Segmentation of COVID-19 irregularities from CT images is a crucial step for identifying and quantifying disease. Autonomous systems developed in this context allow effective monitoring of the course of the disease. Thus, many state-of-the-art models have been conducted to improve segmentation performance. Table 7 presents the segmentation performance of encoder decoder-based popular CNN architectures. All state-of-the-art models can achieve efficient performance for the segmentation of COVID-19 lesions. However, segmentation approaches have a high number of parameters, computing time, and network complexity. These drawbacks can make them infeasible for real-world applications. Various backbone options can make the DeepLabV3+ model smaller than other architectures.

The main challenges of COVID-19 irregularities segmentation are the small size of lesions, anatomical differences, and human-made errors in labeling the boundaries. In this study, although the convolution and pooling operations in the encoder part provide rich information, the boundary information about the regions of interest may be lost. To increase resolution, the downsampling or strided convolution can be removed from the network architecture. But it has the major drawback of reduction in the receptive field of kernels. It is main challenging to establish a balance between the resolution of the feature map and the receptive field. These challenges have been tried to be overcome with various improvements such as dilation convolution operation and different atrous rates.
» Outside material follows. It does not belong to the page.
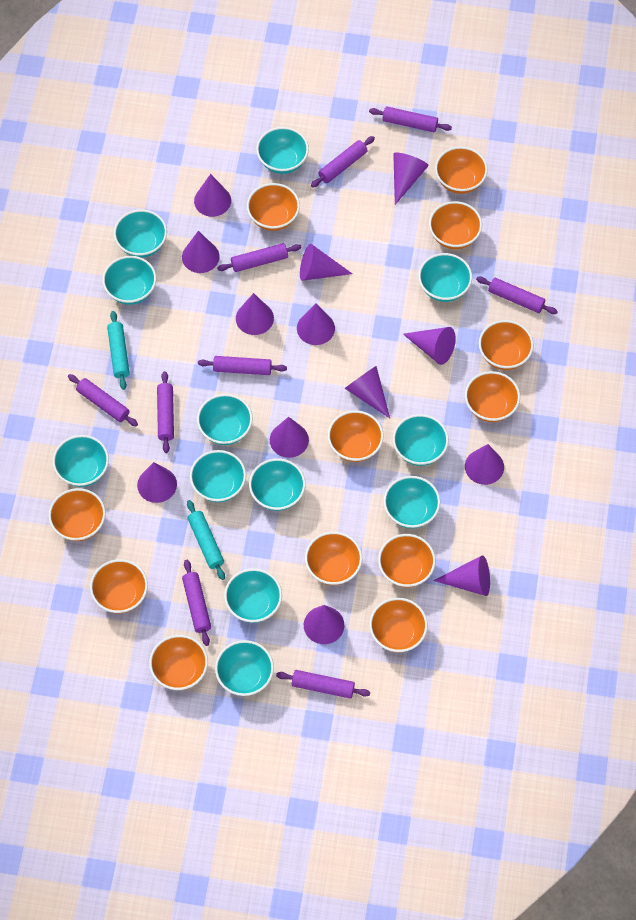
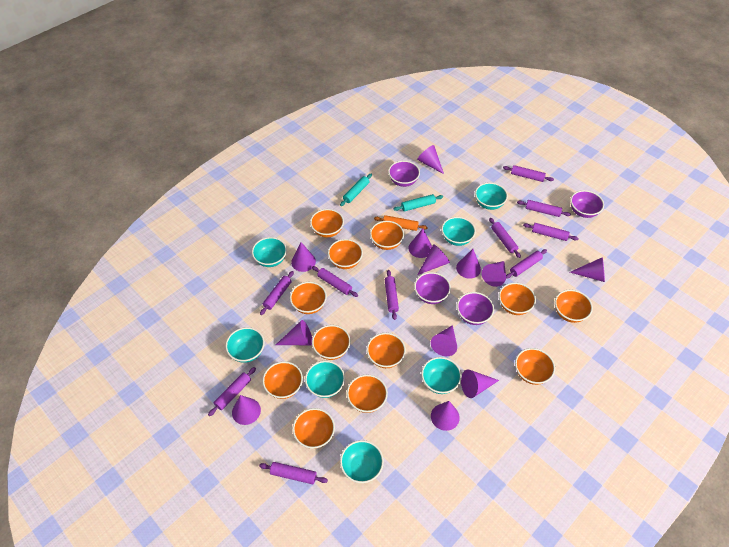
orange rolling pin: 0 -> 1
purple bowl: 0 -> 4
purple cone: 13 -> 12
purple rolling pin: 9 -> 10
turquoise bowl: 12 -> 7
DeeplabV3+was originally developed for the segmentation of road scenes, biomedical and real-world images. It generally gives better performance for various segmentation problems compared to FCN, SegNet, and U-Net architectures [14, 43, 44]. However, DeepLabV3+ is considered relatively unexplored in the analysis of CT images for COVID-19. The proposed method performed similar or significantly better segmentation performance according to related works without increasing the number of model parameters by using atrous convolution and SPP methods. Thus, it has been shown that the DeepLabV3+ architecture may be one of the main approaches used in the segmentation of COVID-19 lesions.

Conclusions

In this study, a multi-task semantic segmentation was performed for the detection of COVID-19 pulmonary infections. DeepLabV3+ architecture, a recently developed CNN model, was used instead of the segmentation models commonly used in the literature. A pre-trained ResNet-18 architecture was used as a backbone to improve the feature representation capability. The effectiveness of the proposed DeepLabV3+ was evaluated using the segmentation results for healthy lung tissue and different types of COVID-19 lesions. The experimental results demonstrate that the proposed method has robust performance and great potential in evaluating COVID-19 infection.

The segmentation performance can be improved via further research on various parameter modifications of the DeepLabV3+. In particular, different base networks can be employed for feature extractor backbone. In addition, the DeepLabV3+ framework may work more effectively by using different atrous rates in the encoder or ASPP module.